The jury returned a verdict for the plaintiff in the amount of $1,250 and the defendant filed a motion for judgment notwithstanding the verdict and in the alternative a motion for new trial which was amended by the addition of one special ground. These motions were denied and the exception is to said judgments.
1. The liability of the defendant insurance company under the pro rata clause of the policy sued upon was limited to the proportion of the loss which the amount insured by it bore to the whole amount of insurance on the property. This fact would not, however, preclude recovery against the defendant insurance company in the full amount of coverage afforded by the policy in question since the evidence adduced on the trial of this case in behalf of the plaintiff insured authorized the finding that the loss sustained by him was greater than the total amount of combined coverage under the policies of both the defendant insurer and the Utica Fire Insurance Company.
Under these circumstances, where the amount of the loss exceeded the amount recoverable under the combined policies, the fact that other insurance existed would not preclude recovery of the full amount of the policy sued upon, Niagara Falls Ins. Co. v. Johnson, 231 Ky. 426 ( 21 S.W.2d 794); and the release of the Utica Fire Insurance Company by the plaintiff upon settlement of his claim under the policy issued by that company would not relieve the defendant company from payment of its proportionate share of the loss under the pro rata clause of its policy which in this case constituted the total amount of coverage of said policy. 46 CJS 150, Insurance, § 1206; Rallis v. Conn. Fire Ins. Co., 46 NM 77 ( 120 P.2d 736).
It is only where the loss sustained by the insured has been completely satisfied under policies of insurance with other companies that the question of the discharge of the non-participating insurer's obligation to the insured may arise, as in Williamsburg City Fire Ins. Co. v. Gwinn, 88 Ga. 65 ( 13 S.E. 837) and Norwich Union Fire Ins. Society v. Wellhouse, 113 Ga. 970 (1) ( 39 S.E. 397); and not, such as here, where the finding was authorized that the loss sustained by the plaintiff insured exceeded the combined coverage of all policies of insurance and had not been completely satisfied by any prior settlement with another company. The trial court did not err therefore in denying the defendant's motion for judgment notwithstanding the verdict and the general grounds of its motion for new trial.

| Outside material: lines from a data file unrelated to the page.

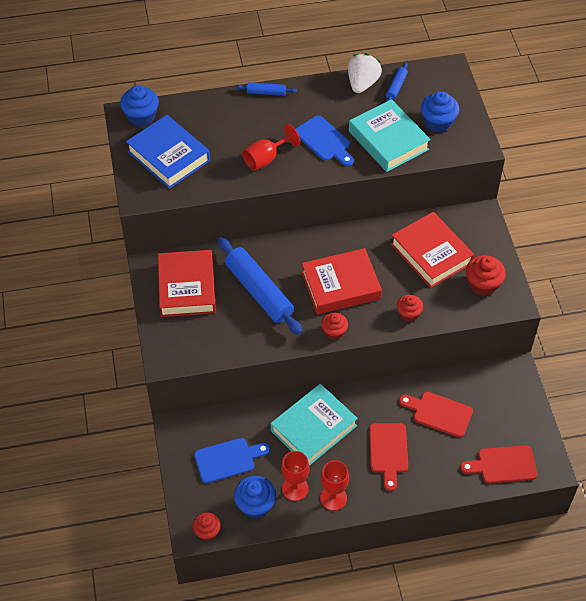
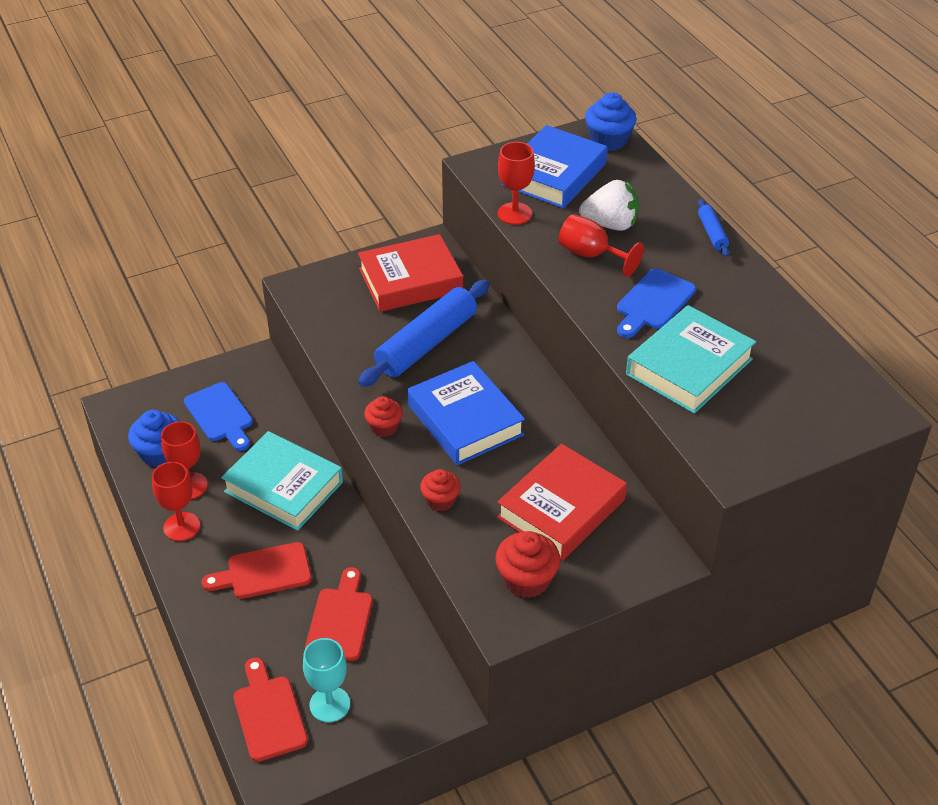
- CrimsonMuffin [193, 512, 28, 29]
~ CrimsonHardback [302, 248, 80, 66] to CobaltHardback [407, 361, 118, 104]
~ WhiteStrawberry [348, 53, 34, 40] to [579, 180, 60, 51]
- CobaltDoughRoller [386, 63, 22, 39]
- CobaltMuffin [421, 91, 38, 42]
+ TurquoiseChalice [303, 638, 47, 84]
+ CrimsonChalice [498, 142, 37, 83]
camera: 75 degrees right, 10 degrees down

2. While the Act of 1960 (Ga. L. 1960, pp. 289, 502) originally provided that the amount of attorney's fees recoverable because of the bad faith of the insurer "shall be determined by the trial court," said provision was changed by an amendment to the Act, approved March 7, 1962 (Ga. L. 1962, p. 712; Code Ann. § 56-1206) which provided that said attorney's fees "shall be determined by the trial jury." Accordingly, the sole special ground of the amended motion for new trial which was predicated upon the contention that the question of attorney's fees was for the court and not the jury under the provision of the Act of 1960, supra, is without merit.
Judgment affirmed. Nichols, P. J., and Frankum, J., concur.